Honorable Mentions linked here, in no particular order, go to Jason Zhong for his story “White,” Sophia Berry for “Turning Points,” and Sophie Preston for “Testimony

“Death’s Eulogy”
By: Olivia Kerul

I am death. I am the one who comes when the hospital rooms grow quiet. I am the one who watches as disasters happen when buildings collapse and bodies are crushed. My feet silent, my body a whisper of air. The desire to collect life is overwhelming. Addicting. I can feel the person hanging on the thin line that divides the world of the living and the dead. Most times they don’t see me. Whatever pain has laced their body distracts them from my presence. My body being as hollow as the grave they are going to be placed in. It hides me. There are a few times where they do see me. Eyes of many colors. Piercing. Some are filled with anger, others sympathy. I try at the point to get it over with. I hate it when they look at me.

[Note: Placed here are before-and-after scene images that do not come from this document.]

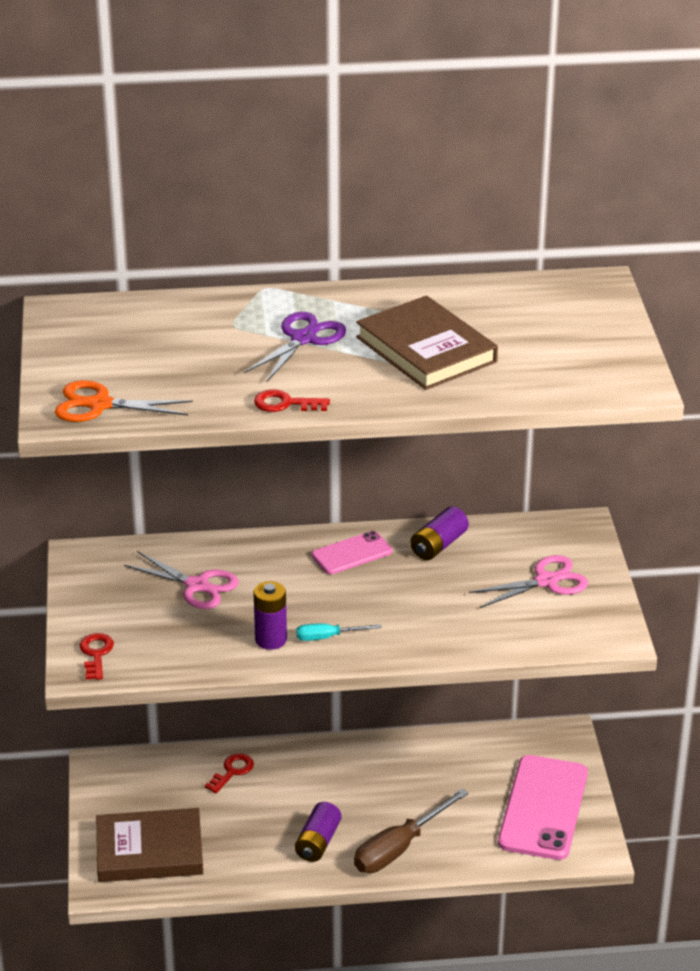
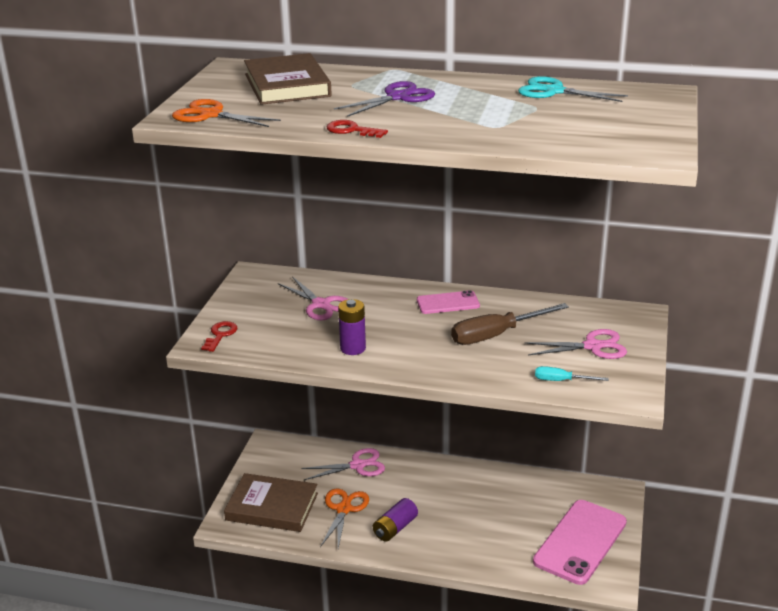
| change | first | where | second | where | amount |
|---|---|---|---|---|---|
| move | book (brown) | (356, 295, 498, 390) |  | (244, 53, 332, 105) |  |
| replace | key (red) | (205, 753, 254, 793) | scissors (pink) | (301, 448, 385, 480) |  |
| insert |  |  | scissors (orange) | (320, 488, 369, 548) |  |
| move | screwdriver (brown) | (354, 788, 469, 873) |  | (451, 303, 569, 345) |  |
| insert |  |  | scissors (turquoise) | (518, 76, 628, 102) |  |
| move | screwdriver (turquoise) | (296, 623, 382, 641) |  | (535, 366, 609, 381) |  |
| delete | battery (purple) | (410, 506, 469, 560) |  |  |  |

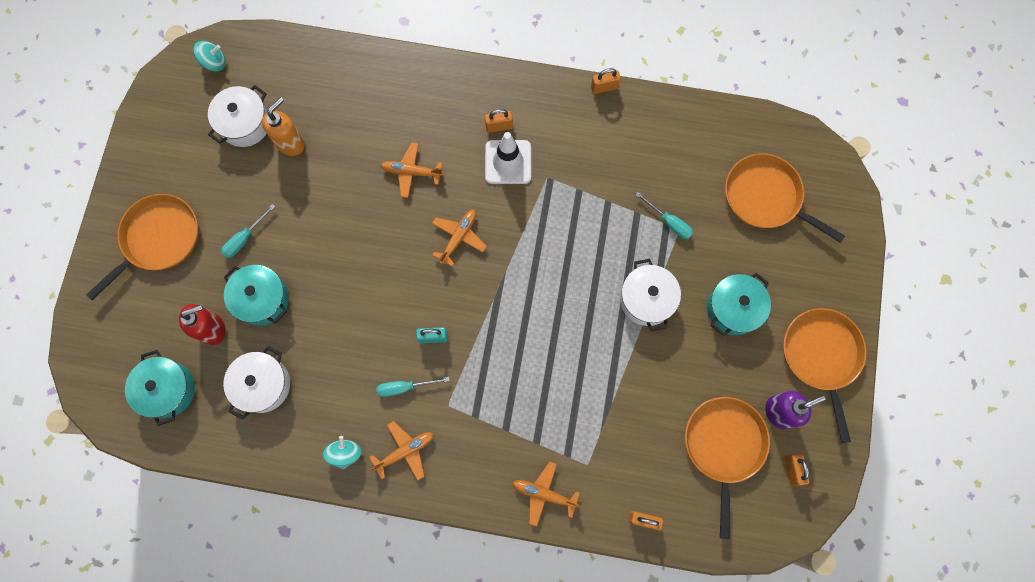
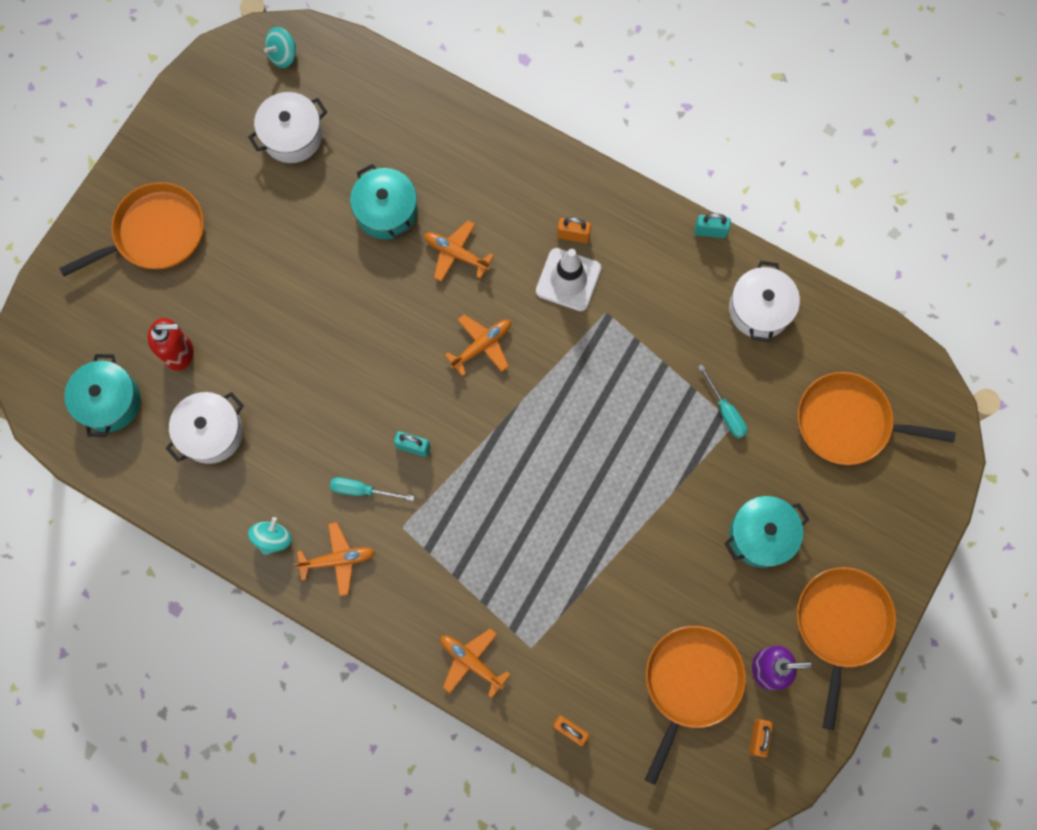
| change | first | where | second | where | amount |
|---|---|---|---|---|---|
| rotate | spinning top (turquoise) | (193, 41, 226, 71) |  | (264, 27, 296, 68) | 135 degrees clockwise |
| move | pot (turquoise) | (223, 265, 289, 326) |  | (350, 164, 417, 239) |  |
| recolor | padlock (orange) | (591, 68, 621, 94) | padlock (turquoise) | (694, 213, 731, 238) |  |
| move | pot (white) | (620, 259, 681, 331) |  | (729, 261, 800, 342) |  |
| rotate | pan (orange) | (725, 153, 845, 243) |  | (798, 372, 955, 465) | 45 degrees counterclockwise |
| delete | screwdriver (turquoise) | (221, 204, 275, 258) |  |  |  |
| delete | soap dispenser (orange) | (262, 97, 305, 156) |  |  |  |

Like she was right now. The body in front of me was damaged. The result of the twenty-first century and its admiration of automobiles. She was plastered with blood. The deep crimson color distracting. Her body was so broken. Her legs at odd angles, deep gashes all along her arms and torso. Yet the killing blow was the head injury. Outside of the cut there, her head looked fine but inside, inside was what called me to this place. After too long of a time I have come to realize that the human brain is fragile. For the amount of work that it does and the hours it spends running the function of life, the second it is compromised in the slightest it gives up. She was still looking at me. I wondered what was running through her head. How did she see me? To most, I look like the classic image, my original one. The long black cape and hood, the shadow covering my face. In hand my scythe. I leaned over her and bent down. Now on eye level, I could tell she was mumbling something. The injury to her brain caused the words to fall out of her mouth cracking the structure of proper English. But I understood. I have walked this earth for centuries. Languages come easy.

“No,” she said

I looked at her intently. Her answer didn’t shock me. It’s what most people who catch me in the act say. She waited for my reply, her breathing becoming more shallow by the minute. There was a yearning in her gaze. As if what I was going to say was going to make this any easier. She was dying. And I was collecting. What seemed like minutes to her and seconds to me, I made my decision. I said nothing. There was no need. It wasn’t going to change what I was going to do.
The process is rather quick. Once a person is left with their last breath, that’s when I carry out my task. You can hear it. The chest rises so abruptly compared to the shallow breathing it was just doing. When it reaches its apex is when I take the soul. With the scythe, you place the tip of the blade into the chest. There on the end is where the soul attaches. Common myths about me say that I lead you to the afterlife, almost as if we walk hand in hand. The reality is I don’t see anything besides the small bead of glowing light on the end of my scythe. It is no larger than a pearl ironically. All those accomplishments, relationships, memories, and feelings put into one small bead. You think that death is going to be where you confront those things finally. The common phenomenon of seeing your life flash before your eyes. But it’s not. It is not pretty, it’s grim. Hence my name. Her chest rose and in the pivotal moment, I placed my scythe. Within seconds her bead appeared at the end. She was dead. I stood up. Looking around the scene of the accident, I saw the paramedics who were with her moments before going to get a white sheet. When did humanity decide to do this? It only covers the truth. They placed it over her. The two young men grimacing.

“Such a shame,” one said.

“Yeah, let’s get going, I’m starving.”

The blatant dismissal shocked me. Health care professionals should care. It’s their job. Seeing them walk away filled me with what should be anger. I seethed to scythe them. Suddenly I was standing in my childhood home. The bare walls of the small apartment suffocating. We didn’t have much. A small cushion in the corner and four cots laid very closely next to each other. This was the only room besides the washroom to the right. There was no door and all that occupied the space was a tub for bathing and another bin for bodily functions. One window adorned the wall showcasing the building across. Outside Paris was dying. The plague wreaked havoc on every living thing. I was standing at the door watching the doctor standing over my brother. He wore a bird-shaped mask and a long black coat darker than midnight. He shook his head after prodding my sick brother. Standing to face my mother he said in french.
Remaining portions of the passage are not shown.